Posted: 18 March 2024 | | No comments yet

Inhibiting the LDHA and GOT1 enzymes could prevent cancer cells’ ability to produce energy, without affecting healthy cells.

Scientists from the Francis Crick Institute have revealed how cancer cells survive in the first few hours after being cut off from a supply of oxygen. This finding could help to prevent cancer from becoming resistant to therapy.

Oxygen is mostly used by cells for energy production. When oxygen levels are low, most cells survive because they change which proteins they make, to produce energy through alternative processes.  This is coordinated by a protein called HIF1α, which turns on the activity of genes. When oxygen supply decreases, HIF1α levels increase immediately, but it takes around 24 hours for the relevant genes to produce proteins. This leaves cells exposed to a period of low oxygen without an obvious mechanism for maintaining energy production.

The researchers studied how cancer cells use nutrients and discovered that within three hours of the cells being deprived of oxygen, glycolysis increases. HIF1α is known to drive increased glycolysis when cells are chronically exposed to low oxygen. However, when the researchers genetically modified the cells to stop making HIF1α and deprived them of oxygen, glycolysis still increased.
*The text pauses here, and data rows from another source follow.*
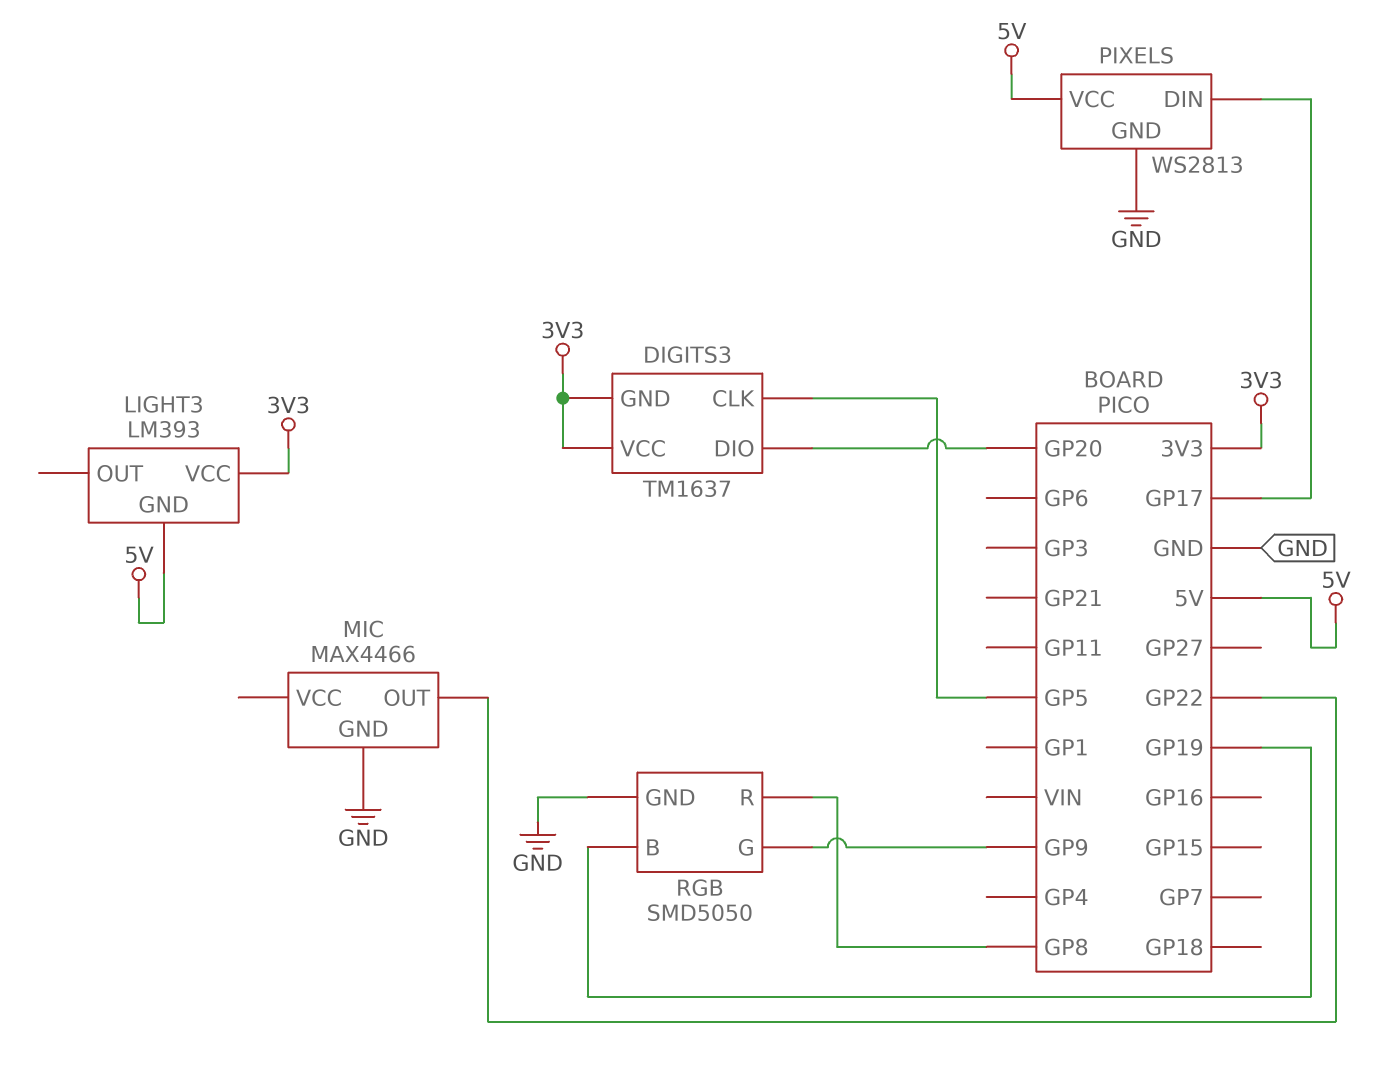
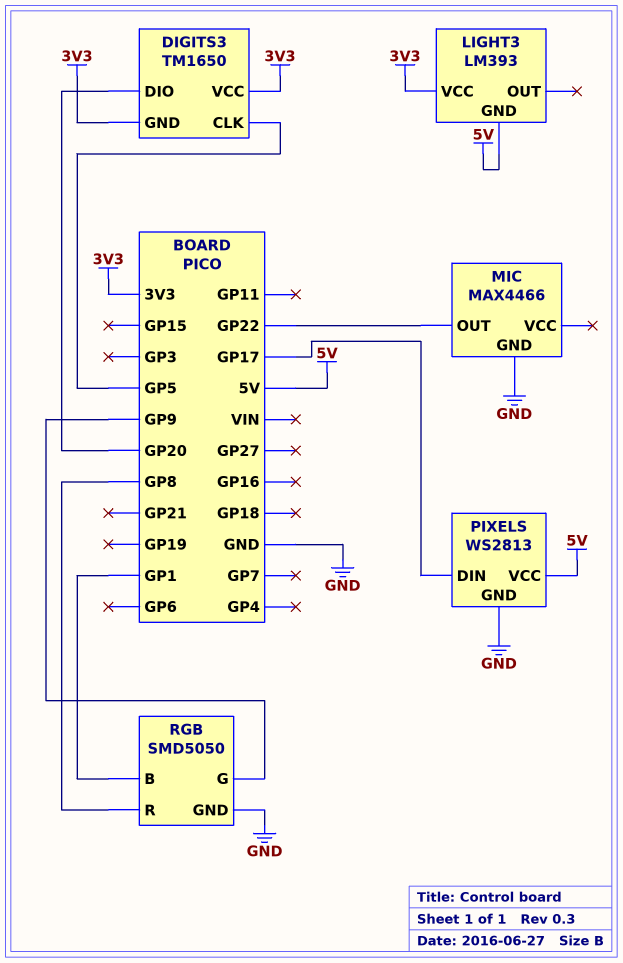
DIGITS3: TM1637 -> TM1650
RGB pin B: GP19 -> GP1

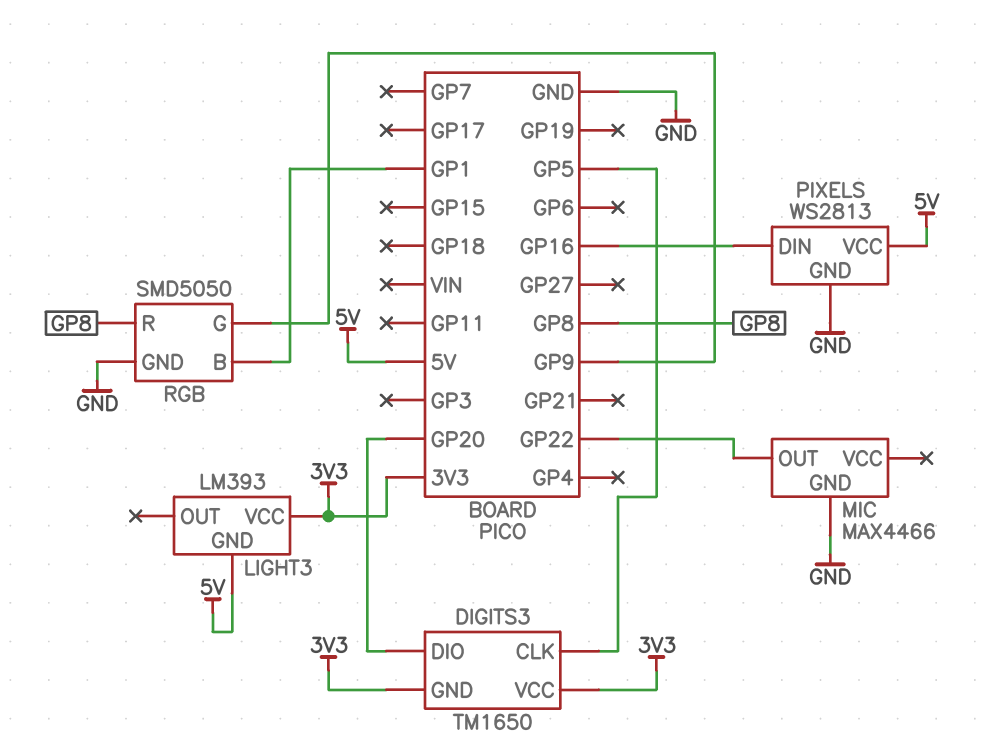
PIXELS pin DIN: GP17 -> GP16

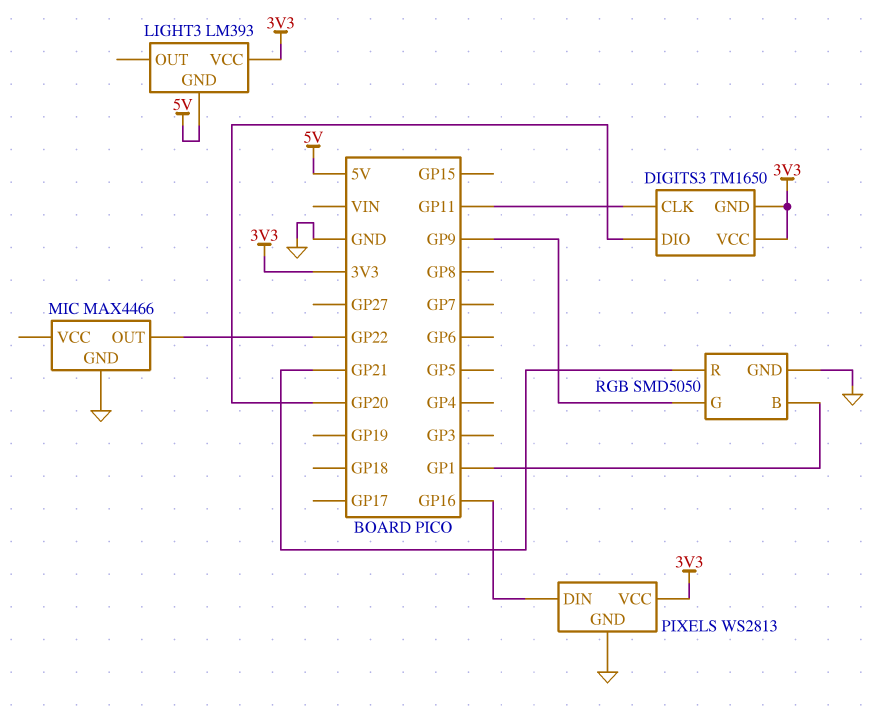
DIGITS3 pin CLK: GP5 -> GP11
PIXELS pin VCC: 5V -> 3V3
RGB pin R: GP8 -> GP21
This indicated that other factors supported this increase in the immediate aftermath of oxygen deprivation.

The levels of NAD+ controls the rate of glycolysis. The team found that two enzymes, LDHA and GOT1, must work together to produce enough NAD+ for glycolysis to increase. LDHA and GOT1 exist in normal oxygen conditions, meaning this work highlights that they act as reserves for a state of low oxygen. Therefore, a cell living in normal oxygen is already primed.
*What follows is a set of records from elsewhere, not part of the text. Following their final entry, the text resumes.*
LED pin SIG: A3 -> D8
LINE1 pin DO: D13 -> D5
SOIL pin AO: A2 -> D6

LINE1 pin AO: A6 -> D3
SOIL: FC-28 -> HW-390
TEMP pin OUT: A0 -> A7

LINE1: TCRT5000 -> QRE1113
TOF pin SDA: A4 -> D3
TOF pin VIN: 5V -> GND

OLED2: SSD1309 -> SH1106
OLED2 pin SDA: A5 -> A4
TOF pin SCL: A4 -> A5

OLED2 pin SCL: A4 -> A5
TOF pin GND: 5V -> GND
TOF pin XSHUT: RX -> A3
Notably, the authors found that GOT1 activity also helps HIF1α accumulate, through a mechanism for which Crick Clinical Director Peter Ratcliffe was awarded the Nobel Prize in Physiology or Medicine in 2019. Therefore, GOT1 can impact the long-term adaptation of cells to oxygen limitation by ensuring robust HIF1α activity.

As treatment-resistant cancer cells are likely to be deep within a tumour, they are without access to blood supply, and therefore oxygen. Inhibiting LDHA and GOT1 could target these difficult-to-reach cancer cells by preventing their ability to produce energy. The researchers blocked the action of LDHA and GOT1 and discovered that inhibiting both enzymes together was more effective at killing cancer cells in low oxygen than in normal oxygen levels, or by targeting each enzyme alone. Cells with a normal oxygen supply, including non-cancerous cells, should not be impacted because they do not require LDHA and GOT1 to the same extent, making these enzymes an ideal treatment target.

Dr Dimitrios Anastasiou, Group Leader of the Cancer Metabolism Laboratory at the Crick, explained: “A major problem in cancer therapy is how to target cancer cells specifically, while avoiding damage to healthy cells. Researchers often look at this problem by studying how cells adapt to chronic stress, but instead, we’ve looked at the acute needs of cells due to a changing environment. Our research highlights a vulnerability for cancer cells in the first few hours of becoming cut off from oxygen.”

First author Dr Fiona Grimm, a former PhD student at the Crick, commented: “By blocking these enzymes in oxygen-deprived cells where they are needed most, we can hopefully target these cells before they adapt to low oxygen and become hard to reach or resistant to therapy.”

This study was published in The EMBO Journal.